Why an expansion joint for laminate?
Expansion joints are often also known as movement joints or dilatation joints. They are used to compensate for any swelling or shrinking behaviour of laminate flooring in larger floor areas. Coverings such as parquet or laminate can expand (swell) or contract (shrink) with temperature fluctuations or changes in humidity. These possible changes are compensated for by an expansion joint at door jambs, room transitions or to the wall. The expansion joint is approximately the thickness of the material – ideally around 12 millimetres.
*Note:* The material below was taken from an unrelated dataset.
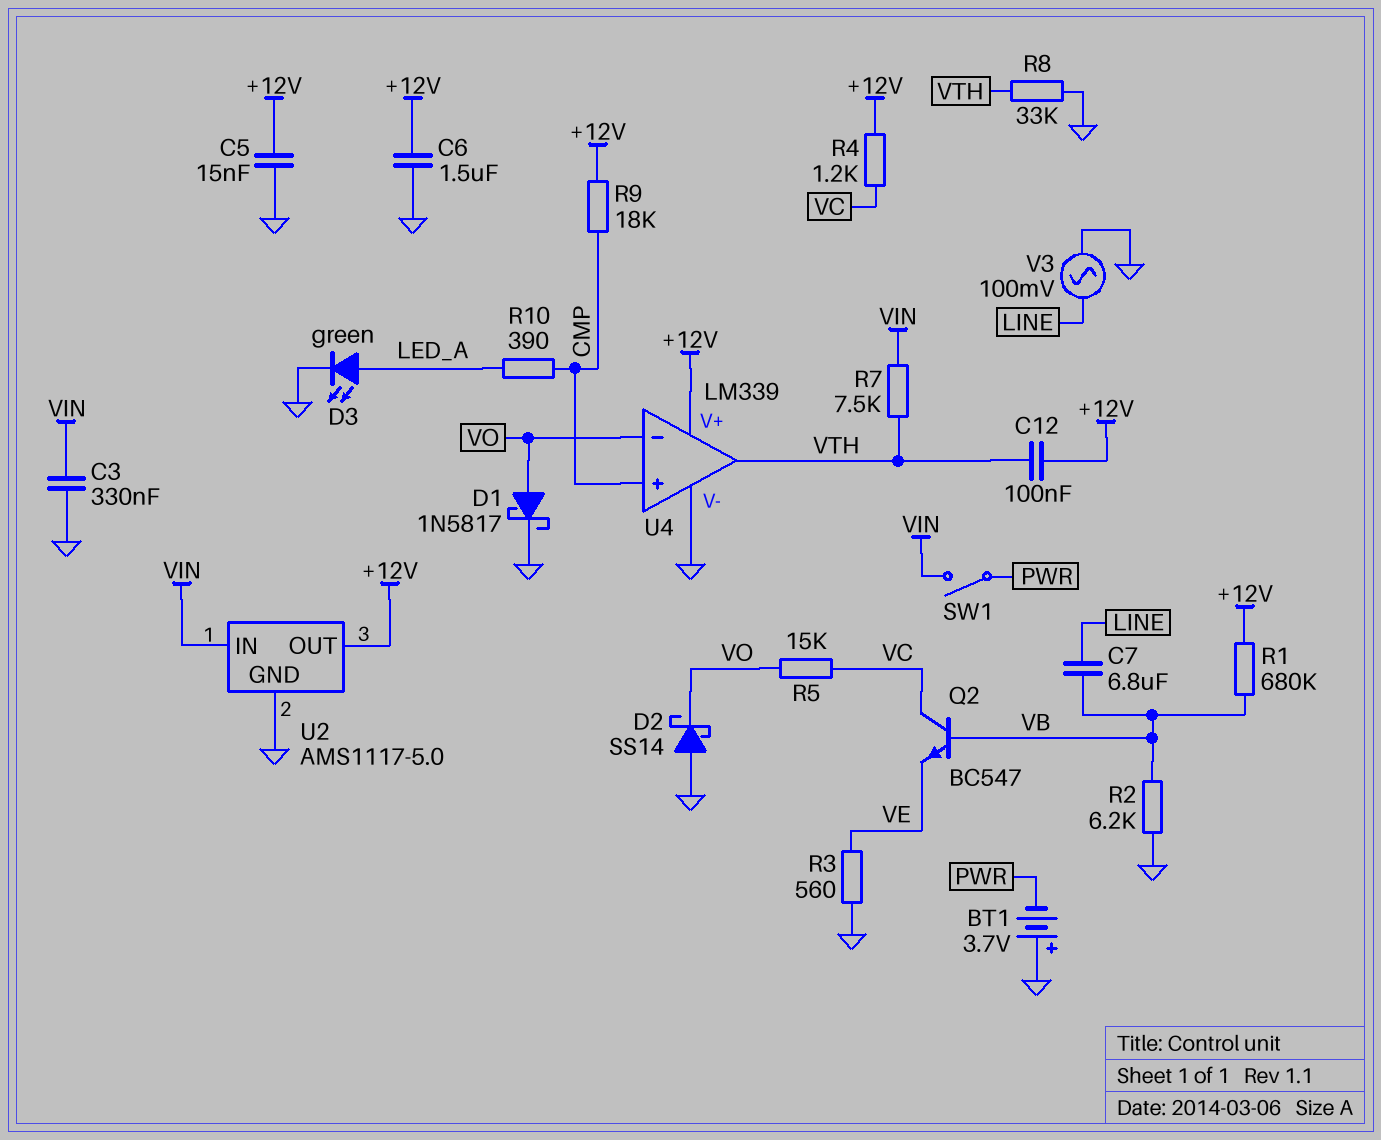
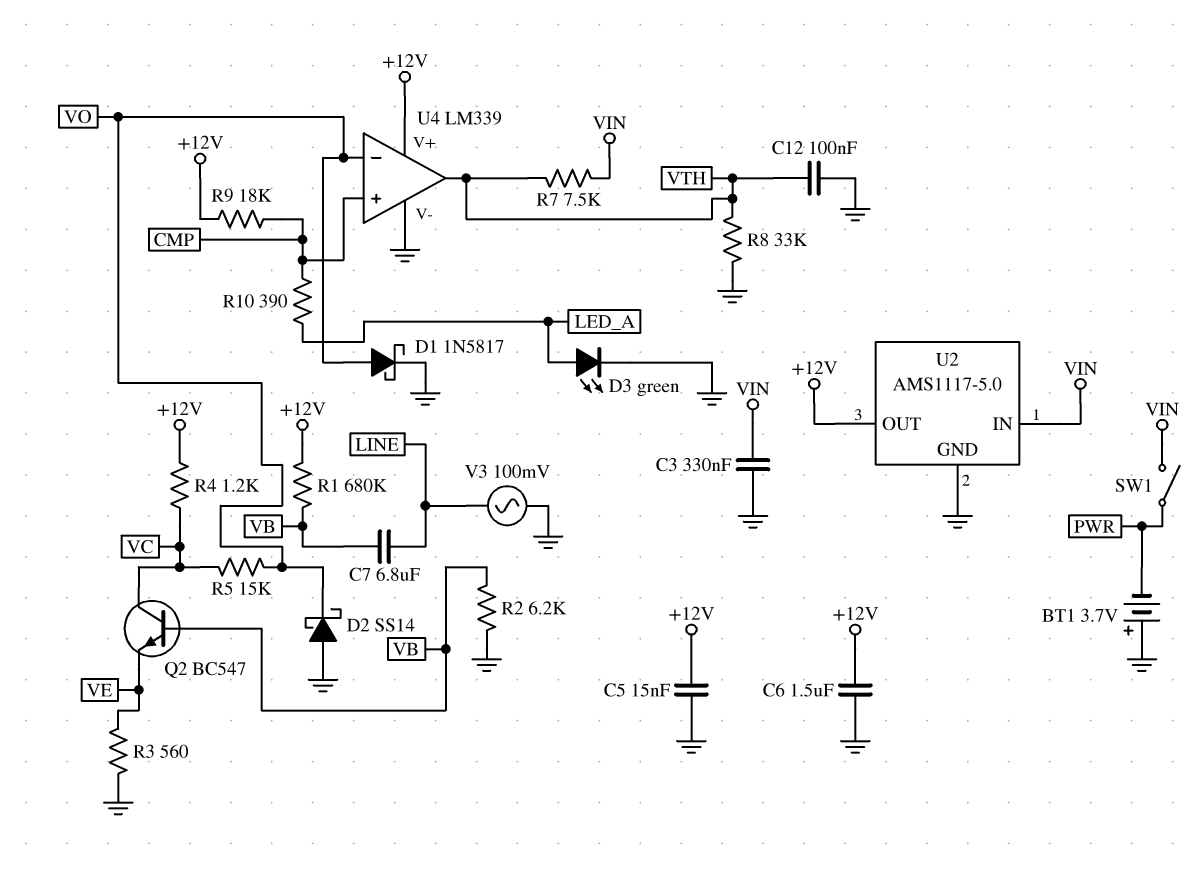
C12: 100nF (+12V, VTH) -> 100nF (GND, VTH)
For particularly large laminate areas – for example, from a length or width of eight metres – an additional expansion joint should be planned in the middle of the room to prevent the formation of ripples here.
Wood is alive
Laminate from LOGOCLIC® is an environmentally friendly laminate floor because it is made up of 90 percent wood. “Wood is alive” which means laminate can also swell or shrink. Depending on the temperature, wood shrinks or swells over time – which is why wooden floors require an expansion joint from a certain area onwards. The differences:
- Natural wood shrinks and swells up to 10 % depending on the direction
- Laminate shrinks and swells max. +0.1 % depending on the direction
Visually concealing the expansion joint
There are various ways to make the expansion joint invisible: bridge the unsightly joint using skirting boards on the wall, transition profiles at the transition to other floor coverings or pipe sleeves on visible pipes and cables.